The CNN-based methods show much better performance than MLP and RF on the BA, NoS and GFA estimation tasks. These results indicate that the tradition methods using the hand-craft features, i.e., MLP and RF, might be not suitable for these difficult tasks which are even extremely hard for ordinary people to achieve because of the limited information on NoS in monocular optical satellite images. Although the CNN-based methods seem to be more cumbersome, they indeed showed the irreplaceable capability because of its data-driven mechanism.
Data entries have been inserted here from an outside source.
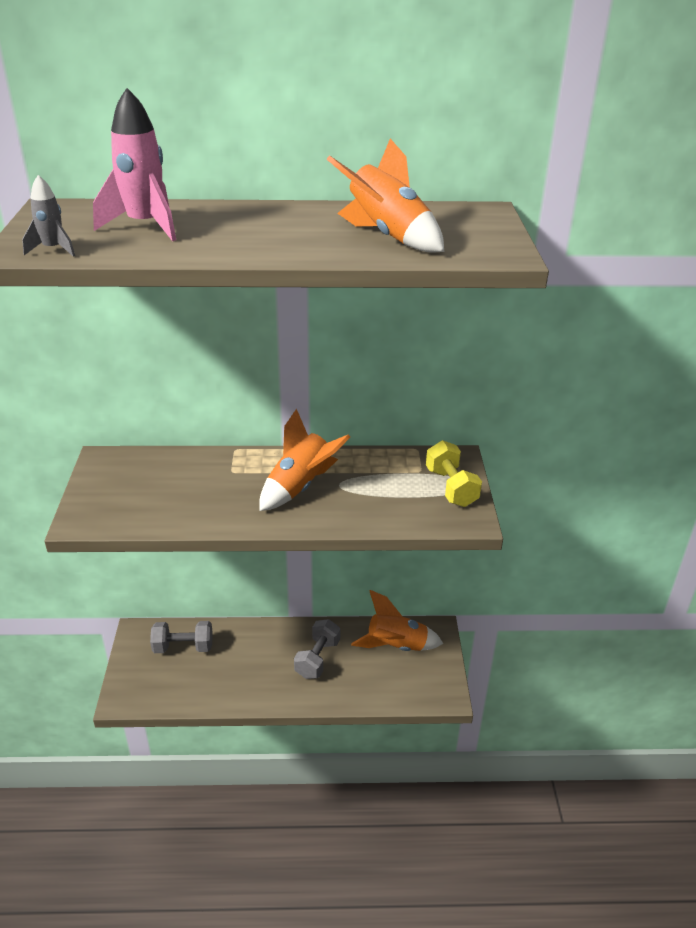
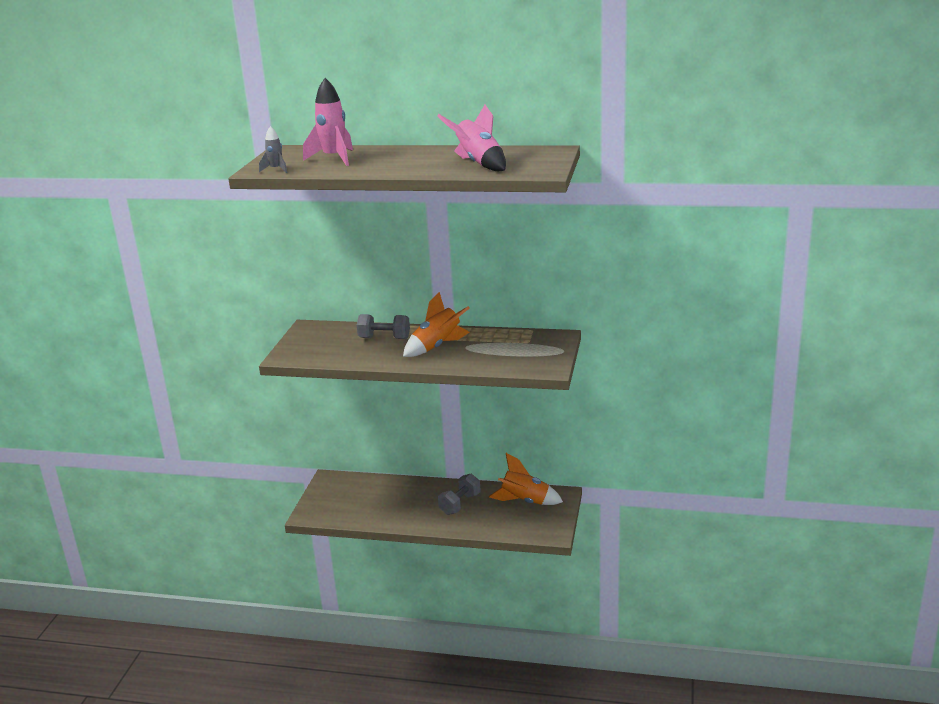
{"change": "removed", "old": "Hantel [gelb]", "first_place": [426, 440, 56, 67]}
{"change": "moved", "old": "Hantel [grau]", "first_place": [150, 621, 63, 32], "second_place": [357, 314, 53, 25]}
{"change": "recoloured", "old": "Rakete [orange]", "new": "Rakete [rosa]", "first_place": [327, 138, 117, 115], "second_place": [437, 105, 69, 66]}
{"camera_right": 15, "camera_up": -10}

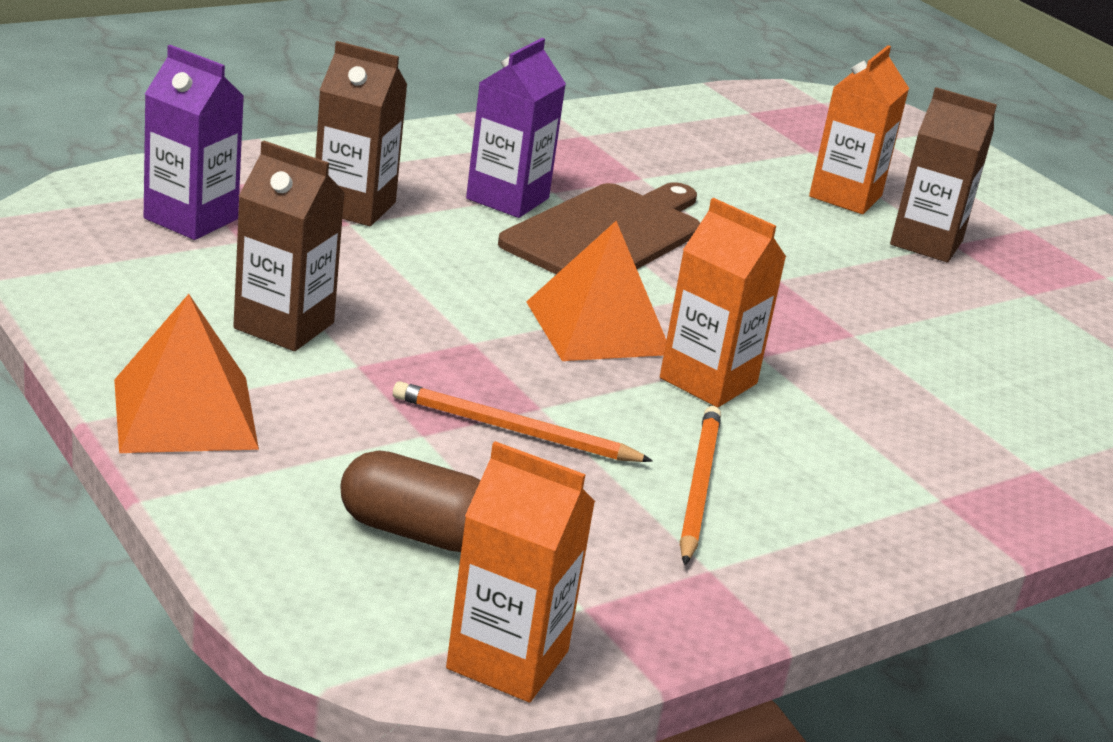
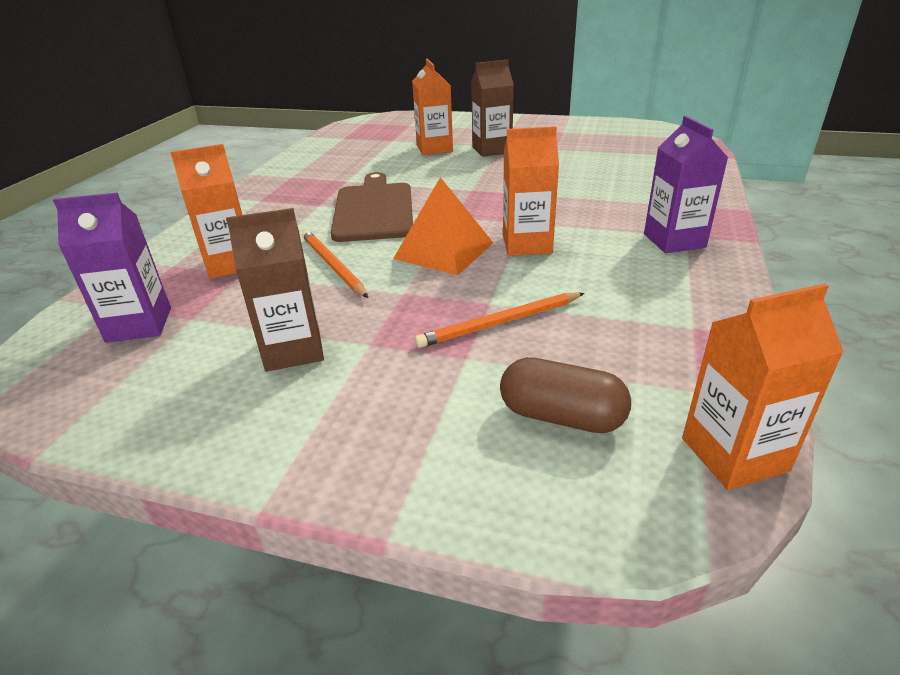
{"change": "removed", "old": "Pyramide [orange]", "first_place": [114, 294, 145, 159]}
{"change": "moved", "old": "Getränkekarton [lila]", "first_place": [466, 38, 100, 180], "second_place": [644, 116, 84, 137]}
{"change": "moved", "old": "Bleistift [orange]", "first_place": [680, 406, 41, 159], "second_place": [302, 230, 66, 68]}
{"change": "recoloured", "old": "Getränkekarton [braun]", "new": "Getränkekarton [orange]", "first_place": [315, 41, 92, 185], "second_place": [170, 144, 73, 135]}
{"change": "turned", "old": "Kapsel [braun]", "first_place": [341, 450, 140, 102], "second_place": [500, 357, 131, 76], "degrees": 45}
{"camera_right": -35, "camera_up": 5}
The performance of MLP in an end-to-end manner (MLP-ETE) is better than the MLP, which showed inconsistent conclusions for CNN-ETE and CNN. These results further showed the necessity and the value of experiments described in
Section 3.2 for comparing the performance of the proposed three methods.
5. Conclusions
In this paper, three instance-wise GFA estimation methods from monocular optical images are proposed for the first time, i.e., MBB, BABB, GBB. These three methods are based on NoS R-CNN and use the end-to-end design in various degrees. Compared with the existing GFA estimation methods, the proposed methods are low-cost, universal, and flexible. Experiments on our dataset from nine large cities in China were carried out in order to compare the performances of the three proposed methods. The results show that the building detection performances of the proposed three methods are almost equal to vanilla Mask R-CNN and the GFA estimation performance ranking is MBB > BABB > GBB, which is the reverse order of degrees of end-to-end learning of three methods. Results are analyzed in detail for exploring the reasons for the performance gap between the three methods, and we think that the more end-to-end designed methods are more difficult for BA/GFA estimation tasks. The quantitative and qualitative evaluations of the proposed methods indicate that the performances of proposed methods for accurate GFA estimation are promising for potential applications using large-scale remote sensing images. It will consume large cost in time, labor, and economy for the large-scale instance-wise GFA acquisition. With the development of remote sensing technique, the high resolution monocular optical satellite images have become more and more convenient to be obtained. Although the stereo images-based methods or shadow-based method can be used for GFA acquisitions, those methods cannot be applied in a wide range due to the high data acquisition cost or inherent defect of methods. Based on the methods proposed in this paper, the models can be trained on the existing data, then to be applied to the large-scale area without GFA information from the monocular optical satellite images to get the instance-wise GFA information in a rapid, cost-effective manner. We hope that this paper can provide new perspectives on related approaches and downstream tasks.